German Gingerbread Cookies Recipe (Lebkuchen)

This gingerbread cookies recipe is the number one cookie eaten in Germany at Christmas time. It's a spiced almond and hazelnut cookie that is super popular for its soft center and sugar-glazed or chocolate-covered outside.
Prep Time30 minutes
Cook Time25 minutes
Glaze Setting Time30 minutes
Total Time1 hour 25 minutes
Course: Baking, Coffee, Dessert, Kaffee, Snack
Cuisine: German
Keyword: German gingerbread cookies recipe, German gingerbread recipe, gingerbread cookies recipe, Lebkuchen recipe
Servings: 24 cookies
Calories: 158kcal

Equipment

  • Parchment Paper This eco-friendly parchment paper made in Germany has a thin silicone coating, so you can reuse it. Also comes in precut sheets that perfectly fit your baking sheet. How genius.
  • 1 Cookie Scoop For scooping the wet cookie dough onto the Oblaten wafers.
  • 1 Cake Decorating Spatula For spreading the cookie dough onto the Oblaten and forming mounds.
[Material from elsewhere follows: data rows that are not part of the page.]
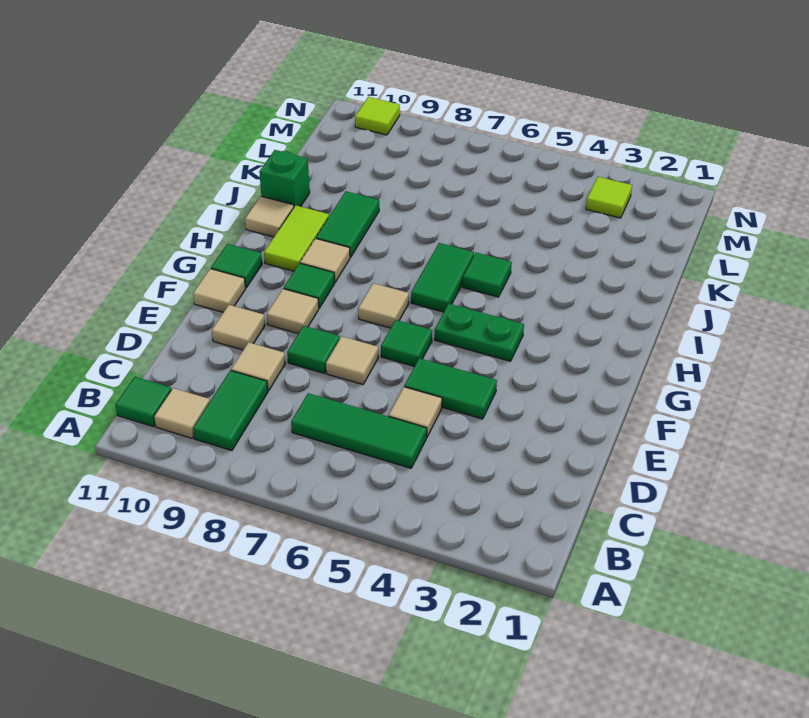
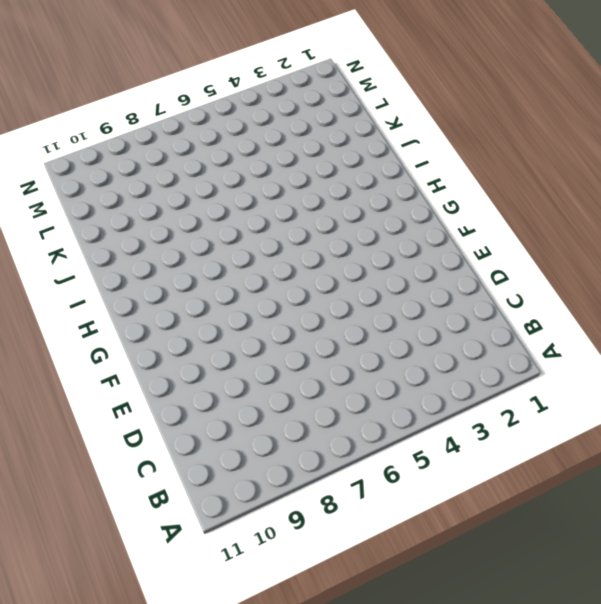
none -> green tile B9:C9 level 1
none -> tan tile B10 level 1
none -> green tile B11 level 1

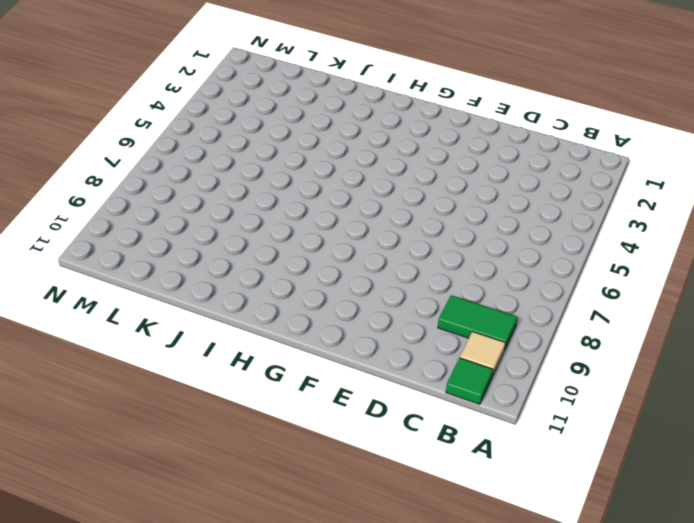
none -> green tile C5:C7 level 1
none -> tan tile D5 level 1
none -> tan tile D9 level 1

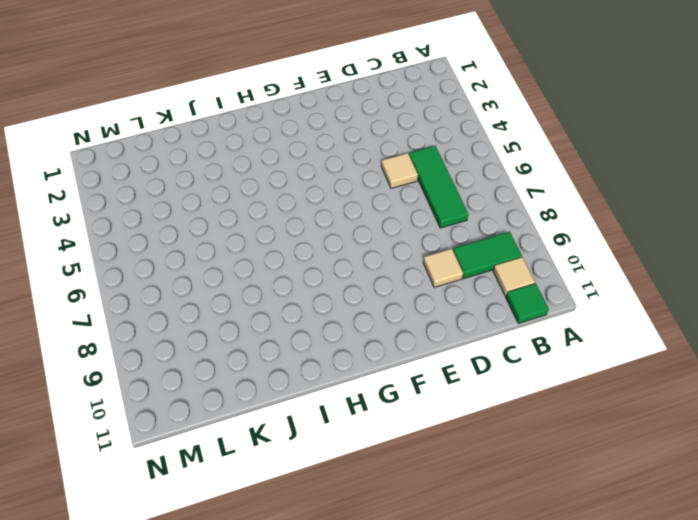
none -> green tile E4:E5 level 1
none -> tan tile E7 level 1
none -> green tile E8 level 1

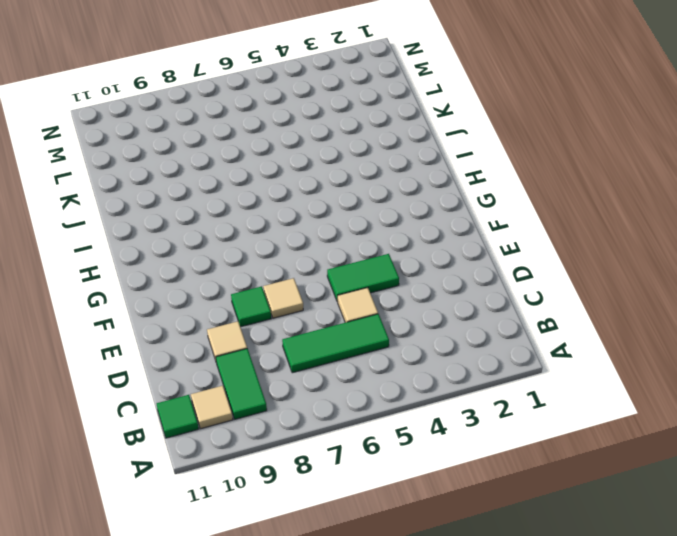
none -> tan tile E10 level 1
none -> green tile F6 level 1
none -> tan tile F9 level 1

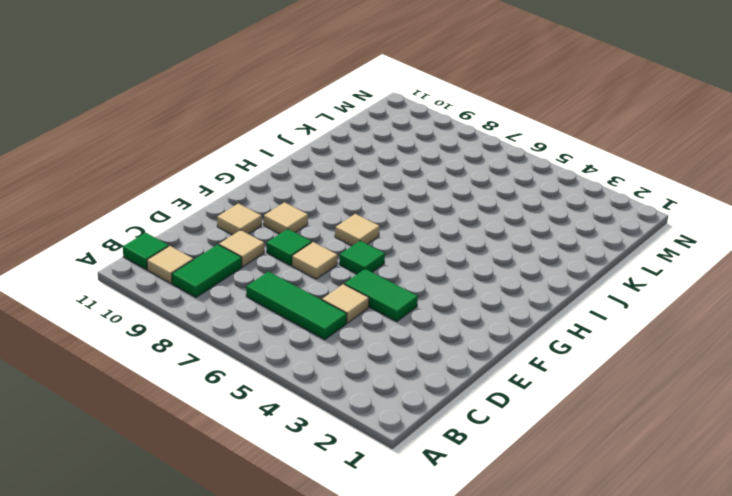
none -> tan tile F11 level 1
none -> green plate G4:G5 level 1
none -> green tile G9 level 1

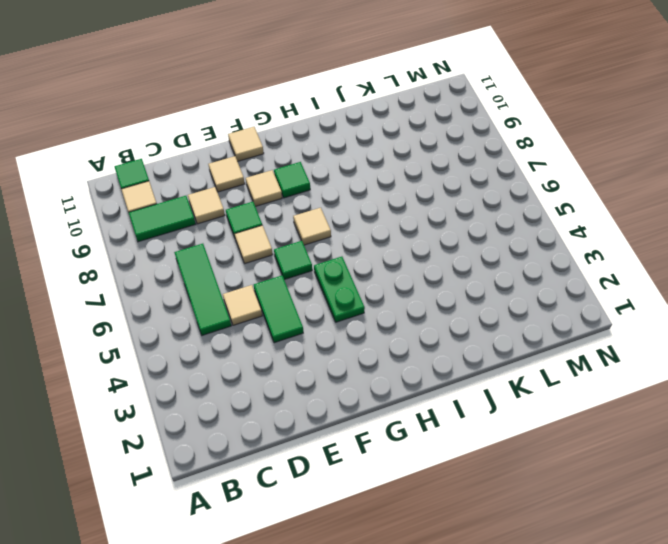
none -> green tile G11 level 1
none -> green tile H6:I6 level 1
none -> tan tile H9 level 1

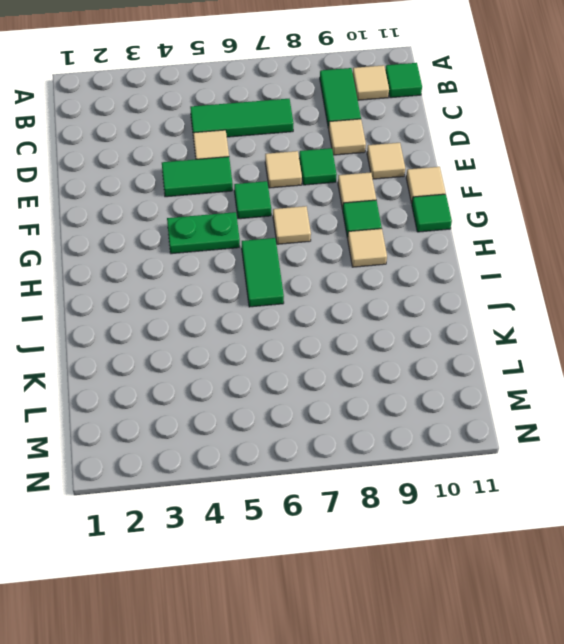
none -> lime tile H10:I10 level 1
none -> green tile I5 level 1
none -> green tile I9:J9 level 1

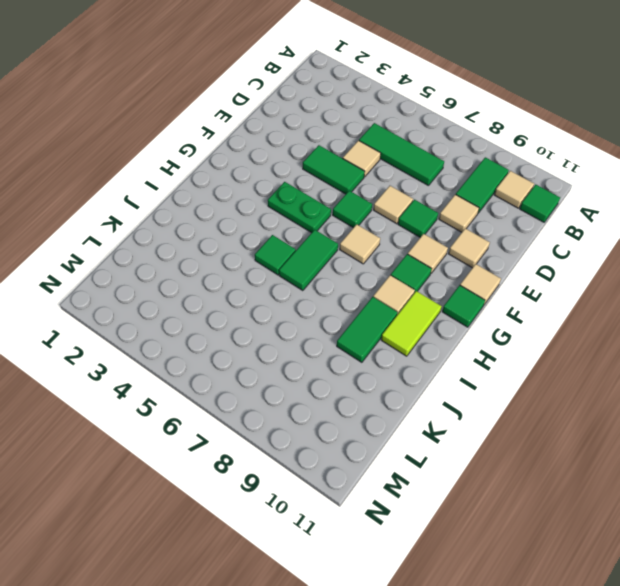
none -> tan tile I11 level 1
none -> green brick J11 level 1
none -> lime tile M3 level 1

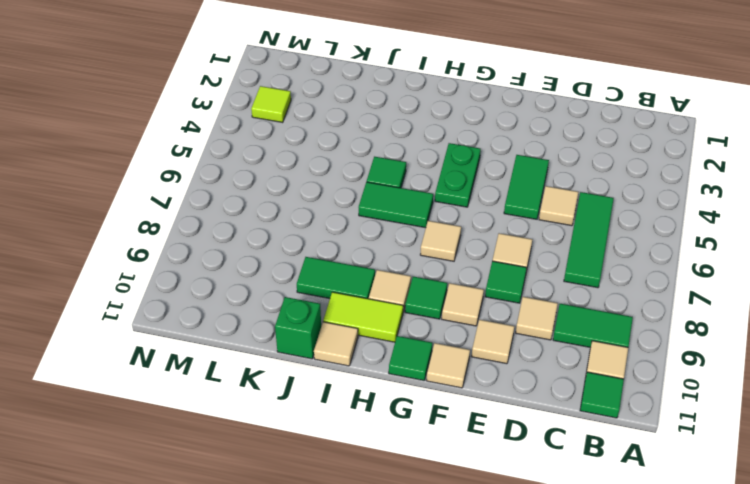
none -> green tile F6 level 1
none -> lime tile N10 level 1

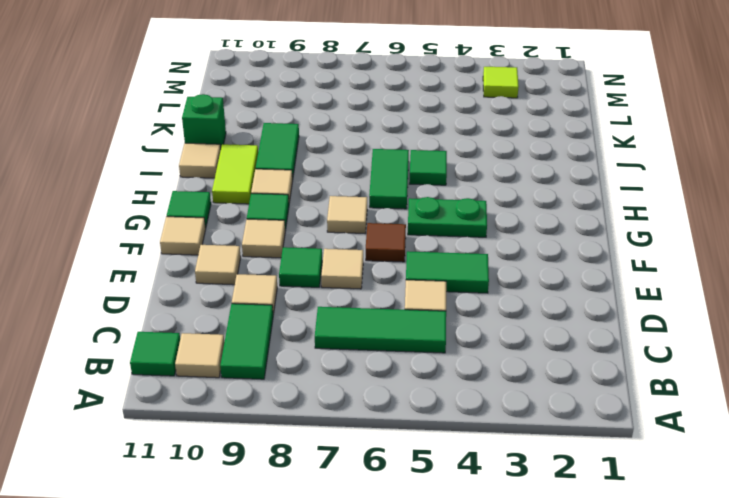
brown tile F6 level 1 -> green tile F6 level 1
none -> lime tile N10 level 1

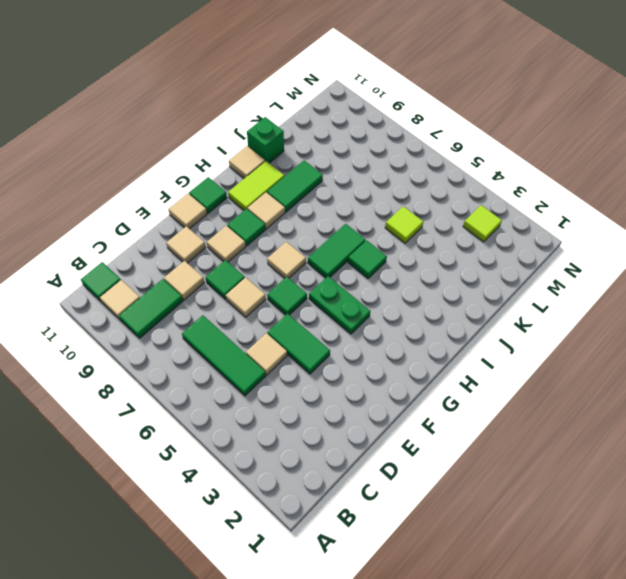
lime tile K5 level 1 -> lime tile N10 level 1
You could also use a butter knife.
  • 1 Food Processor If you're using any whole nuts, this will come in handy to make your nut flours. I use mine frequently for making nut flours, dressings, hummus, and more.
  • 1 Pastry Brush For brushing on the sugar glaze or chocolate coating after the cookies are baked.

Ingredients

Sugar Glaze (makes enough for 12+ cookies)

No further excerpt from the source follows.